The house Appropriations Committee has voted to attach a significant requirement to the District's fiscal 1986 appropriations bill. It would force the District government to award all of its contracts through competitive bidding.
This is a serious slap at home rule for the District. Congress has gone beyond legitimate expressions of concern and decided to make its own policy. The decision may impair the District's effort to give minority firms a better chance to win contracts.
The same congressional committee decided to make another addition to the appropriations bill by voting to rename a city street after the World War II Swedish hero, Raoul Wallenberg. The desire to honor Mr. Wallenberg, who is credited with saving thousands of Jews and others from Nazi concentration camps, is admirable and well-intentioned, but it does not belong in the District's appropriation bill. Should Congress arbitrarily rename the District's thoroughfares whenever it desires?
Rep. Ralph Regula, author of the requirement on competitive bidding, says he acted to prevent favoritism and overpricing in city contracting. And here you reach the part that is the District's fault: the city made it easier for Congress to overreach because it failed to act quickly itself. Recent published reports have alleged that the District pays far more than it should for certain services, and the claim is far from new. This newspaper ran its own series on contracting by the District last August, pointing out that the District pays as much as 79 percent more for a wide range of supplies than surrounding jurisdictions do.
Little of significance has been done by the District to address that problem. City officials could have acted to demonstrate, not only to Congress but to city taxpayers as well, that they were serious about not wasting money, especially when their repeated refrain is how bad the city's budget deficit is.
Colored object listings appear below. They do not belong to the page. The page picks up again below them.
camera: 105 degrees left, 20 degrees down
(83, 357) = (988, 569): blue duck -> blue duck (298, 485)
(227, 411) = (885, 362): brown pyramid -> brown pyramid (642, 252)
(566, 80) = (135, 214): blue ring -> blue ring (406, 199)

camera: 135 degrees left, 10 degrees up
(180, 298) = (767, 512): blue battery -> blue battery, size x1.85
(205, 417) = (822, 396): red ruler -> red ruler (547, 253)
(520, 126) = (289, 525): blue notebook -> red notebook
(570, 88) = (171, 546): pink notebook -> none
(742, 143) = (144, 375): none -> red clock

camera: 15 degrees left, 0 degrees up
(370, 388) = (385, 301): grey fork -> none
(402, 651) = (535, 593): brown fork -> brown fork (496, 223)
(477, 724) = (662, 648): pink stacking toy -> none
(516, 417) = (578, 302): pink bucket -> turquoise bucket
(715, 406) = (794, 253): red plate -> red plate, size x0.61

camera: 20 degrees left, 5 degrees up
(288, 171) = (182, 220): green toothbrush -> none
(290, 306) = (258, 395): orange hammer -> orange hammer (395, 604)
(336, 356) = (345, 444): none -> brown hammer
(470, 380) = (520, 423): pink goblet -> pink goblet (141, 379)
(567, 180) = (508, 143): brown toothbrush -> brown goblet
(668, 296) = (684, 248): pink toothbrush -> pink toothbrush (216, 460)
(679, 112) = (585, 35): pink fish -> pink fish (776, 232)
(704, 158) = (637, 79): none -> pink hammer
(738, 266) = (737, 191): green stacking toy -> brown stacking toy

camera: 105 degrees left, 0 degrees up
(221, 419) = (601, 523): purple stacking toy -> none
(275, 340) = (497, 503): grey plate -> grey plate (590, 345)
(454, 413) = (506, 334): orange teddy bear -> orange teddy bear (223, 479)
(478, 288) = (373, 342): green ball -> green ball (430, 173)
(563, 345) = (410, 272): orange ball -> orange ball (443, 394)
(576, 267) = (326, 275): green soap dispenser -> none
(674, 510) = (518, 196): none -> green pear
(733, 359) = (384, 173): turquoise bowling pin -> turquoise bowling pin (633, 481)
True, the mayor was very quick in demoting and finally firing Administrative Services Director Jose Gutierrez for alleged contracting violations. But the speed may have had something to do with Mr. Gutierrez's own allegations of favoritism by members of Mr. Barry's administration in awarding city contracts.
Congress should give the city the fullest opportunity to eliminate any favoritism and wasteful spending. But the argument for home rule is strongest when city officials take action to deal with their own problems. It is weakest -- as now -- when nothing is done.